The term “Isoechoic” on ultrasound means that a specific structure gives off similar echoes relative to another structure on the ultrasound screen. For example, you may say the Renal Cortex is isoechoic to the Spleen Parenchyma like the image below:
The term “Hypoechoic” on ultrasound means that a specific structure gives off fewer echoes relative to it’s surrounding structures resulting in a darker or more grey appearance.

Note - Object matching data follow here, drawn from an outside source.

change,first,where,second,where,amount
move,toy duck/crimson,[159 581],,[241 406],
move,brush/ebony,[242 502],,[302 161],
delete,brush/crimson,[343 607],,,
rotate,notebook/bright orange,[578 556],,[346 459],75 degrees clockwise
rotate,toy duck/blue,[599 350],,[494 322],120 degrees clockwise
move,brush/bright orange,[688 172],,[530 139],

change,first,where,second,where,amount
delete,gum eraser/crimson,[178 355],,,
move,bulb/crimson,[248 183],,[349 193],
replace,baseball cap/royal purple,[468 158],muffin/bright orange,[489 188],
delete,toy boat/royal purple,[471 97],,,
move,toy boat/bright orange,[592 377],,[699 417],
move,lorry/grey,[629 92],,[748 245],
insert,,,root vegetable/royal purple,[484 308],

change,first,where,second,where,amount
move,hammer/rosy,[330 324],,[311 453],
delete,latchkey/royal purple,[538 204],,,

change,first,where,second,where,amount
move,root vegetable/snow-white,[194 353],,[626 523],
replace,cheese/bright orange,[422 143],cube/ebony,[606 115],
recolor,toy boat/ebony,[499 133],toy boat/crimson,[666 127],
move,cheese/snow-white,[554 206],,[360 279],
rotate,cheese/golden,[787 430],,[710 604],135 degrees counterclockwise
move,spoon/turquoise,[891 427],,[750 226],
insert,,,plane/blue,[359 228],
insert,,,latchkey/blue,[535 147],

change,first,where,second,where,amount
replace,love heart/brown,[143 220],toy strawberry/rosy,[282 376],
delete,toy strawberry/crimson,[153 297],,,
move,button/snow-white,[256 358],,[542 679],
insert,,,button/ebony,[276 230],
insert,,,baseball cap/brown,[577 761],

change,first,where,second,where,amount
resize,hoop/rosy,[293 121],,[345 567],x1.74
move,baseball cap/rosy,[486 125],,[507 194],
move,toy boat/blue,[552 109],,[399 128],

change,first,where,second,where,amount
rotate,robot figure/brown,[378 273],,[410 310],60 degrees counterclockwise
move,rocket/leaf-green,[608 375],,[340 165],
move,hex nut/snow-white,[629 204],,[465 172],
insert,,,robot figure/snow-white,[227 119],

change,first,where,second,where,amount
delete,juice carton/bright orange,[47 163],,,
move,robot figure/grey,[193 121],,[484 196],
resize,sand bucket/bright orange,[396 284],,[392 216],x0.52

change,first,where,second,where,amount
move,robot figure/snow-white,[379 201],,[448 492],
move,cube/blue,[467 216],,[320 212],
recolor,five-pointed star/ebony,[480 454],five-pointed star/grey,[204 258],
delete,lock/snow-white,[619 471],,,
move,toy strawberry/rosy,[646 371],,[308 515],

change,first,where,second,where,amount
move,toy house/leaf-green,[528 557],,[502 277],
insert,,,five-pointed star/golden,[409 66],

In the image below this patient has hepatitis with a Hypoechoic (darker) appearing liver compared to the right kidney:
The term “Hyperechoic” on ultrasound means that a specific structure gives off MORE echoes relative to it’s surrounding structures resulting in a brighter/whiter appearance. Below is an example of the pleural line which is “Hyperechoic” (bright/white) compared to the surrounding soft tissue.
The term “Anechoic” on ultrasound means no internal echoes are emitted and there is a completely black appearance. This is most commonly seen with fluid-filled structures since ultrasound waves pass through fluid without reflecting any echoes back to the ultrasound machine.
Here is a list of structures that appear “Anechoic” or black on ultrasound: blood (unclotted), bladder, transudative pleural effusions, ascites, simple cysts, gallbladder.
So if you want to speak the “language” of ultrasound, you will need to refer to specific structures on an ultrasound image based on it’s “Echogenicity.”
“Echogenicity” refers to how bright (echogenic) a tissue appears on ultrasound relative to another tissue.